Novels often struggle with their beginnings. It takes about six seven pages to introduce things -- characters, theme, locale, whatever. Just letting the readers familiarise with what to expect in the pages to come. Not so in The Scatter Here is Too Great. The reader is with the narrator from the word go. There could not have been a better start to a novel.
It’s not just the strength of content. You relish the use of language which is so original: everyone at school calling the boy "parrot, parrot" because of his protruding teeth; his anger leading to a fight with a boy and ending up saying "sorry sorry" to his Baba. With sentences beginning with arrey and abbey the language is endearing, so close to your own, you want to read it all.

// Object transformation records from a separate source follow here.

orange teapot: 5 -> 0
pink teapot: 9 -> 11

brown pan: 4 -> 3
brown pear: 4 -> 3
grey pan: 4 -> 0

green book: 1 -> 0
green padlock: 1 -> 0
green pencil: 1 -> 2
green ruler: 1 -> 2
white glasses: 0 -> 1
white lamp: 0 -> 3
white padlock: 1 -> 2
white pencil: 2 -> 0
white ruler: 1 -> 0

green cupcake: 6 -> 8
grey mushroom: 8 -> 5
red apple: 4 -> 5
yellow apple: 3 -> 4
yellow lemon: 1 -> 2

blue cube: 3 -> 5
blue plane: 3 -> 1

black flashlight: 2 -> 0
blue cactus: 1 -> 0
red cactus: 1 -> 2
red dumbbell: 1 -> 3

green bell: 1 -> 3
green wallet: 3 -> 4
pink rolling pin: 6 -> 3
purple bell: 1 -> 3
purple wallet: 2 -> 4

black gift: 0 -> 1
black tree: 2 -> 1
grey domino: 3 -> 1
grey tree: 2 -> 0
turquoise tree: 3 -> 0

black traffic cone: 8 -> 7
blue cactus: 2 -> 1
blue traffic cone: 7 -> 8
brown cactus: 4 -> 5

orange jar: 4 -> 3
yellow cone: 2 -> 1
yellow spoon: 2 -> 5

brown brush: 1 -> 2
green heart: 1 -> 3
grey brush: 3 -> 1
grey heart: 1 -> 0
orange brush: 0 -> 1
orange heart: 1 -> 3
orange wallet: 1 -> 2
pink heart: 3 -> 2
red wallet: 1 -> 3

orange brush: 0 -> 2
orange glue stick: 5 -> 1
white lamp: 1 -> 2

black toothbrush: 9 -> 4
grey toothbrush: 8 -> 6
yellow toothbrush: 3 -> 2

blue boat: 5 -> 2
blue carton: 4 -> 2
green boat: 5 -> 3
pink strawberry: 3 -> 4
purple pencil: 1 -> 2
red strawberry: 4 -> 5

Soon you get to read about the most powerful metaphor -- that of a blackboard and a kid. An imaginary blackboard, where the father-son draw their moods and, when they are not sharing thoughts, guess what the other may have drawn. So when the father loses his job, the son felt as if "Baba was drawing a night on his blackboard; a night with a lot of rain and the wet lights of cars, but no sun". Sun was often there before.
Yet Bilal Tanweer, in his debut novel, does not want the reader to sit back and enjoy a linear progression of narrative. He breaks it and keeps doing it till the end. There are three sets of stories that are obviously connected. But he leaves one in the middle to move to the second, stays there for some time, moves back to the first before going on to the third and again back to the first one. That makes the reader slightly confused but without losing interest in the "breathtaking stories".
And these are all told in the streets, in apartments, from rooftops, and most of all in buses. This could only have been one city -- Karachi. The novel begins and ends in the city while the writer may have been moving across continents and cities himself. Being a Karachi book, it would obviously have crime and violence but it also has shades of kindness, love, youthful attractions, comrades, their irrelevance and much more.
The book is being celebrated more for its treatment of violence by the privileged few who have read it. But that’s for a reason. In the very beginning, the man (Baba) loses his job just because his boss was shot while coming out of a bank, carrying money. Soon after, there are thieves in the bus. Violence is kind of weaved in with the entire narrative in both latent and real manner.
The entire action revolves around one bomb blast that has taken place "at a station in the heart of the city". It’s interesting to see how various characters are variously affected by and respond to this blast. In at least one case, the writer makes us come really close to the scene of the blast where an ambulance driver, a young man of nineteen, just could not come to terms with death in this manner and loses his mind.
Two incidents are striking -- the two strange men at the site in pink cloaks who were like rats and picked something from the rubble, and a brother narrating the story of his soldier brother who lost his body down from the chest. They take you to the realm of magic realism and draw interesting parallels with Salman Rushdie’s world. Here these incidents appear towards the end of the novel, perhaps to coincide with the characters’ response to violence.
The writer in the novel speaks the author’s mind when he says, "Living in the city, you developed a certain relationship with violence and news of violence: you expected it, dreaded it, and then when it happened, you worked hard to look away from it, because there was nothing you could do about it -- not even grieve, because you knew that it would happen again and maybe in a way that was worse than before… This city was full of bottled-up grief."
There are more than one characters who act as writers in the novel; all doing different sorts of writing. Through them Bilal Tanweer explores his own dilemmas including what purpose should writing serve and what happens to writing itself when you sit down to write. One character trying to write an autobiography, largely for his son, speaks for all of us when he says: "That was the strange problem with writing, you had discovered. Meaning never matched the words and words always evaded the thought… You had clear ideas. But what finally made onto paper was circular and loopy and joined at the wrong ends with everything else…"
Bilal appears to have resolved this dilemma quite successfully in The Scatter… It would be unfair to categorise the book as a Karachi book or a book on violence or human relationships or one that makes excellent use of literary metaphors, for it is all of this and much more.
The book is available at Readings, Lahore, which is its sole distributor.